Case 022. Splenic red pulp small B-cell lymphoma. A, Peripheral blood smear demonstrates atypical lymphocyte with bland nuclear chromatin and irregular membranous projections (×1,200). B, Diffuse infiltration of the red pulp by mature small lymphocytes (×40). C, Higher power examination demonstrate a sinusoidal growth pattern (×400). D, Cyclin D3 highlights both the neoplastic lymphoid cells and the sinusoidal lining cells (×200).

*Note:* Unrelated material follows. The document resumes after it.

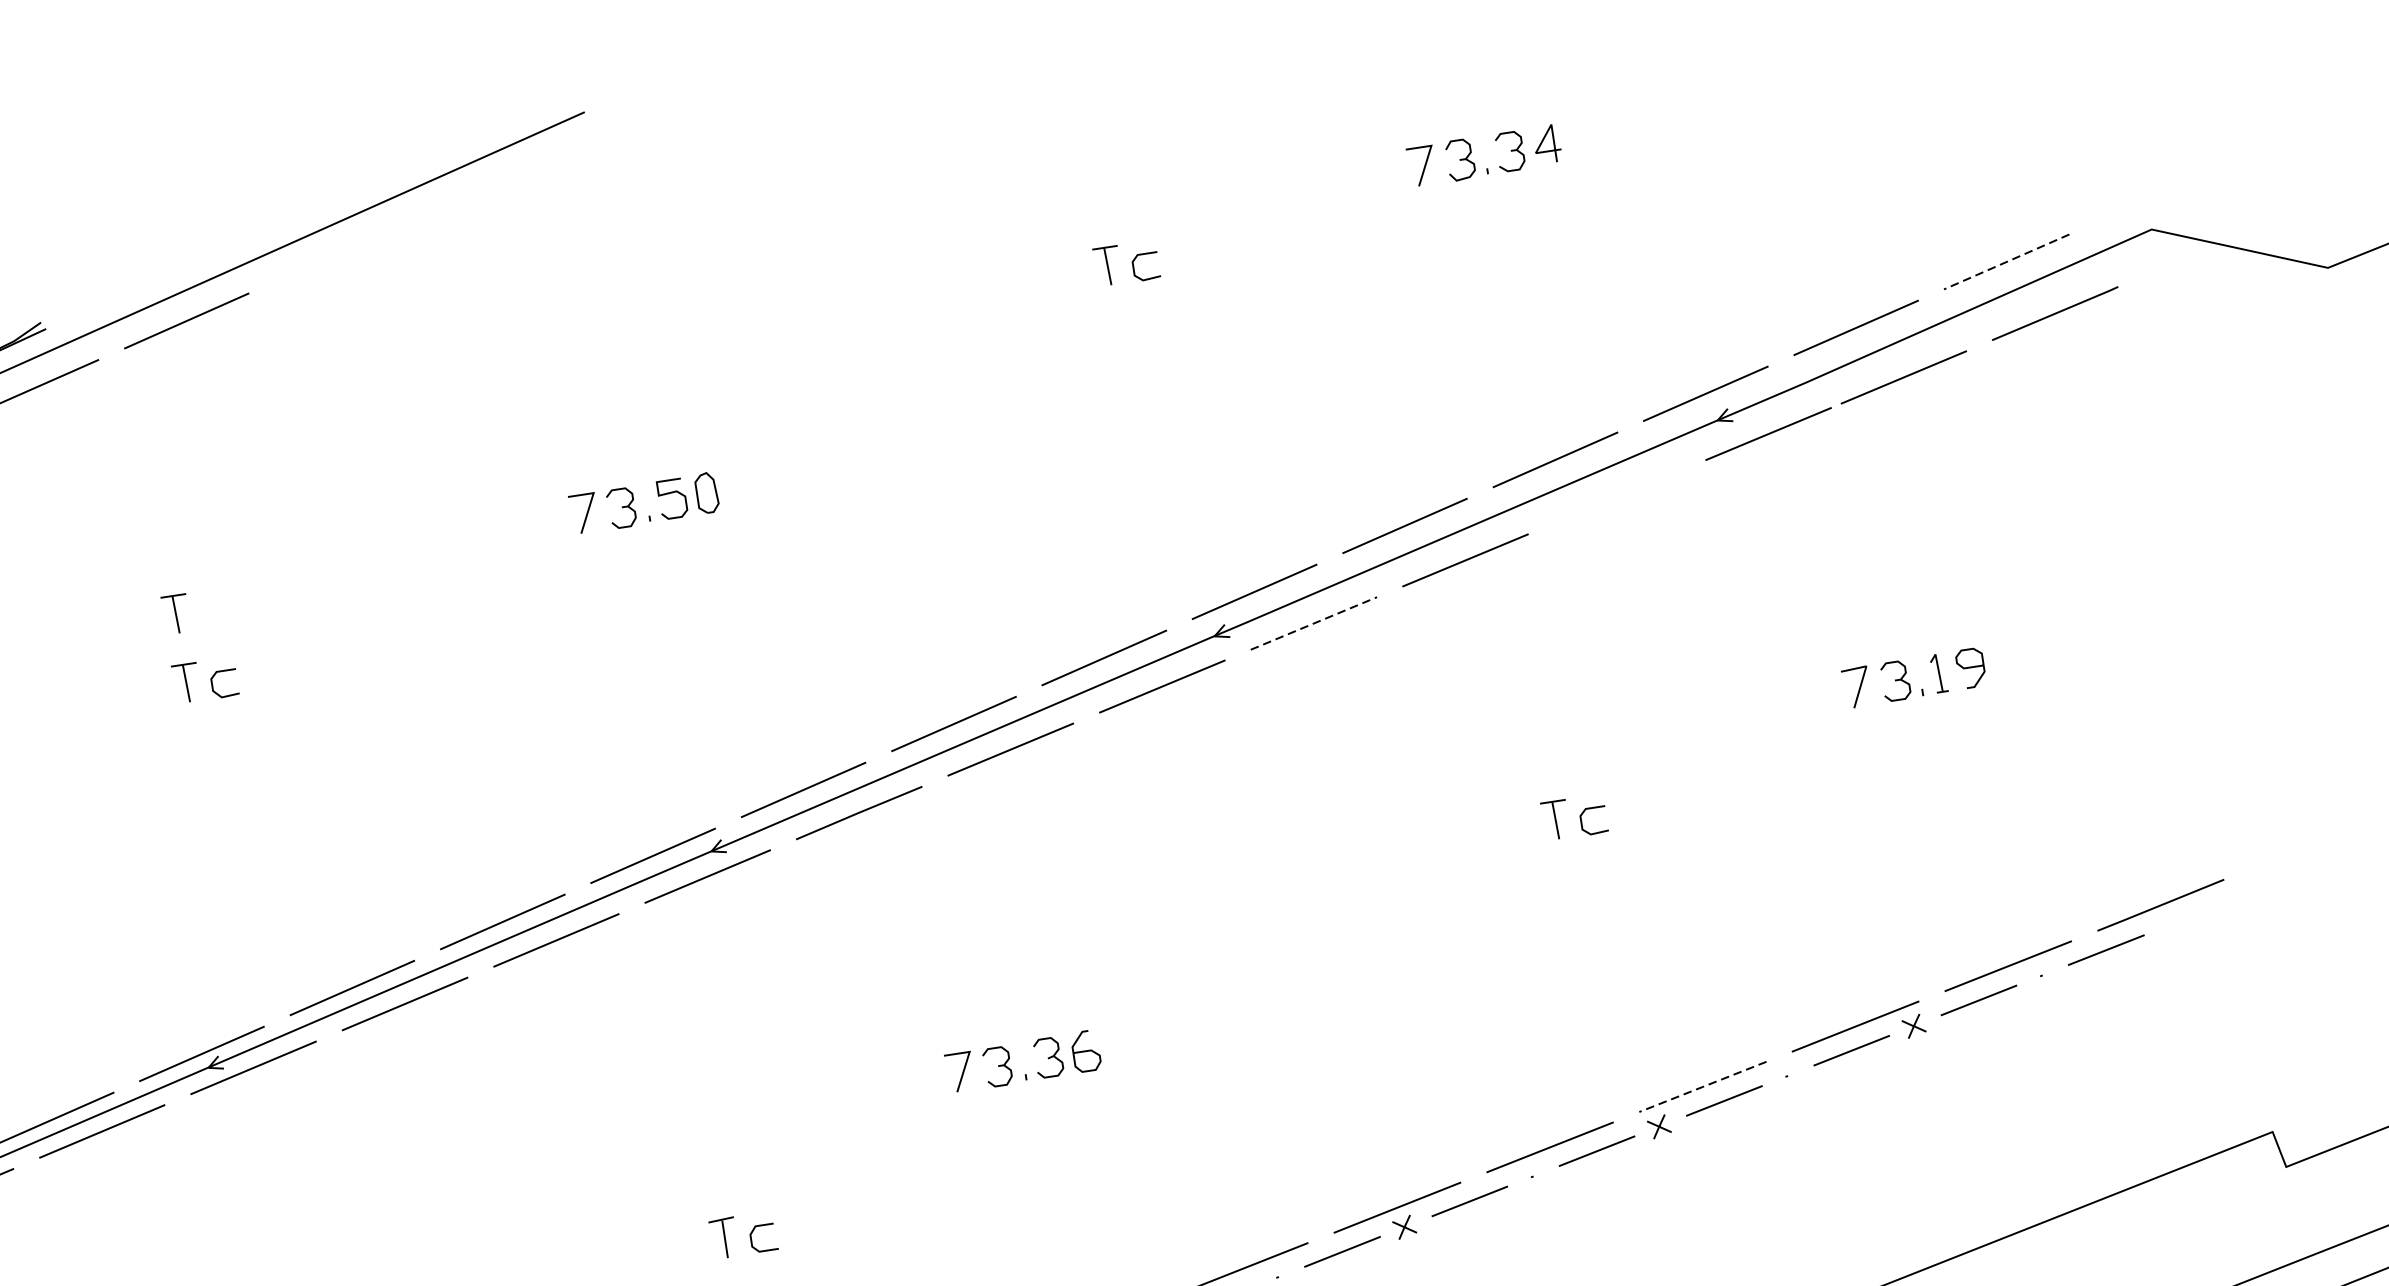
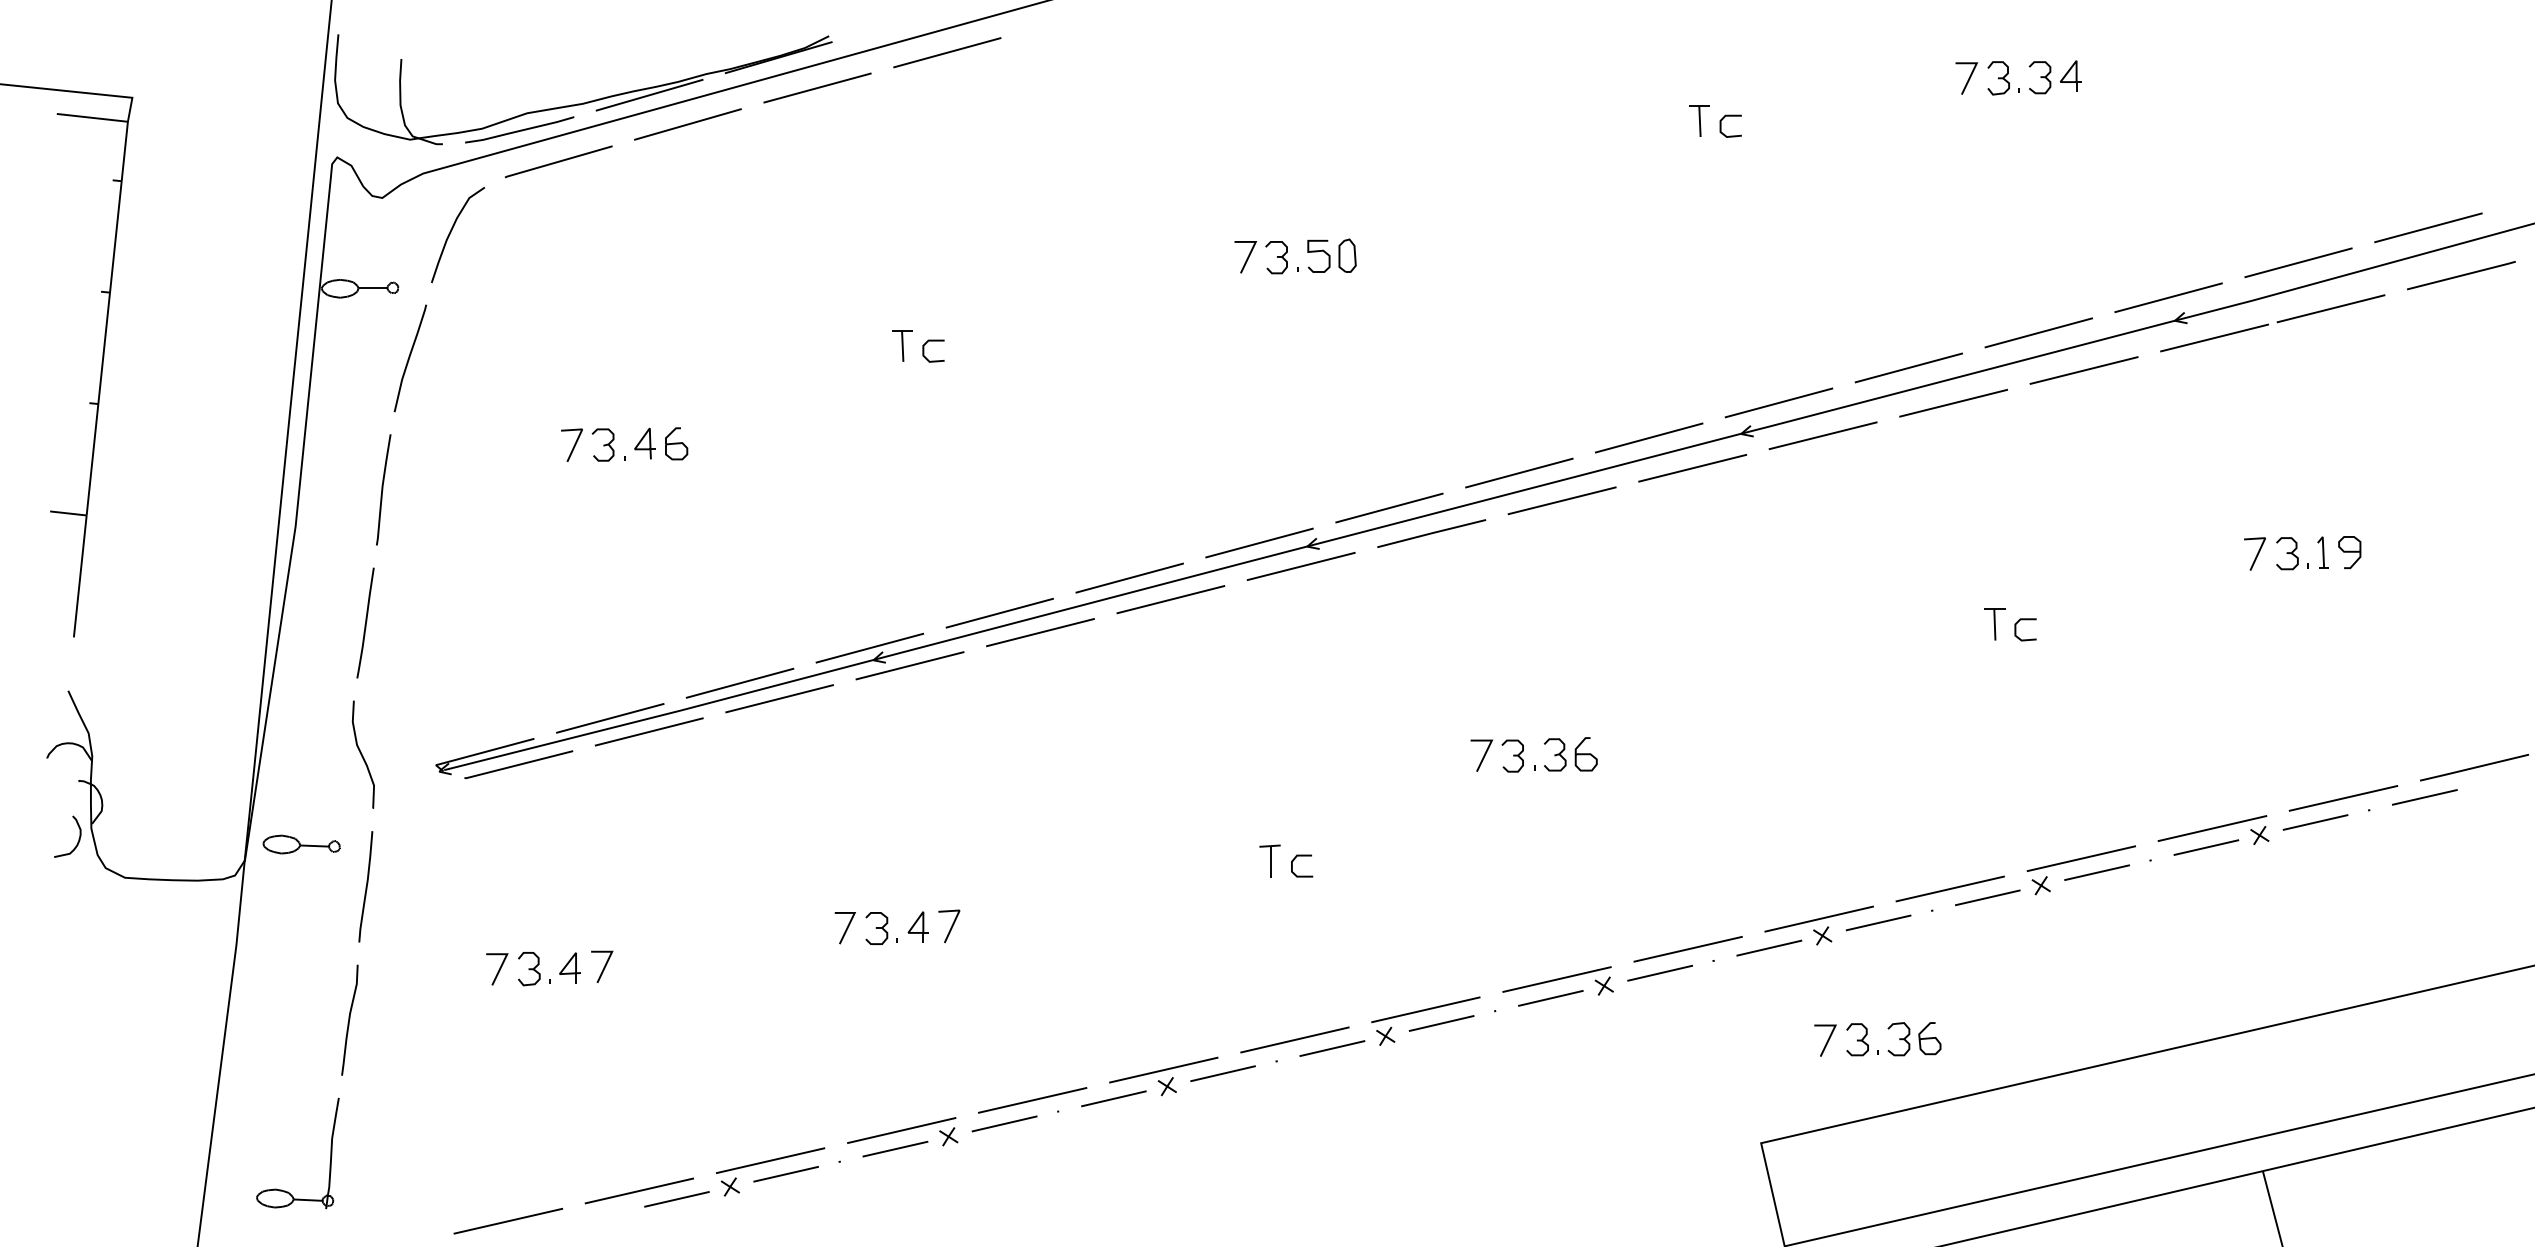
line: (2005, 261) -> (2427, 227), dashed -> solid
line: (1616, 497) -> (2083, 370), added
part: (175, 613) -> (902, 288), removed
line: (1314, 623) -> (1823, 435), dashed -> solid
line: (1701, 1086) -> (2080, 858), dashed -> solid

One of the most difficult diagnostic distinctions that needs to be established is between SDRPL and hairy cell leukemia (HCL) variant (HCLv), a condition initially termed the prolymphocytoid variant of HCL. Morphological examination of peripheral blood smears plays a key role in establishing the diagnosis. The terminology of this disorder implies similarity to HCL; however, immunophenotypic and molecular studies show that HCLv is an entirely different disease, with absence of CD25, CD123, annexin A1, cyclin D1, and tartrate-resistant acid phosphatase expression, wild-type BRAF, and resistance to conventional HCL therapy. Case 162 Image 4 provided an excellent illustration of HCLv; a MAPK1 mutation was found in this case, which is characteristic for this disorder.[16] Other cases (cases 198 and 208) raised the issue of the differential diagnostic considerations of B-cell lymphoproliferative processes involving the spleen and the necessity for an integrated approach using clinical, morphological, molecular, and immunophenotypic data.

Image 4.

Case 162. Hairy cell leukemia variant. A, Peripheral blood smear demonstrates atypical intermediate-sized lymphocytes with abundant grey pale cytoplasm with blunt cytoplasmic blebs or projections (×1,000). B, Macroscopic appearance of the spleen which demonstrates numerous infarcts and diffuse infiltration. C, Diffuse involvement of the splenic red and white pulp by intermediate-sized slightly irregular lymphocytes (×400). D, Fluorescence in situ hybridization of the spleen shows TP53 deletion in 62% of cells. Immunohistochemistry on this case demonstrated expression of CD20 without expression of BRAF VE1, CD25, CD123, CD3, CD5, CD23, and BCL6. Proliferation index highlighted by MIB-1 was 5% to 10% (×1,000).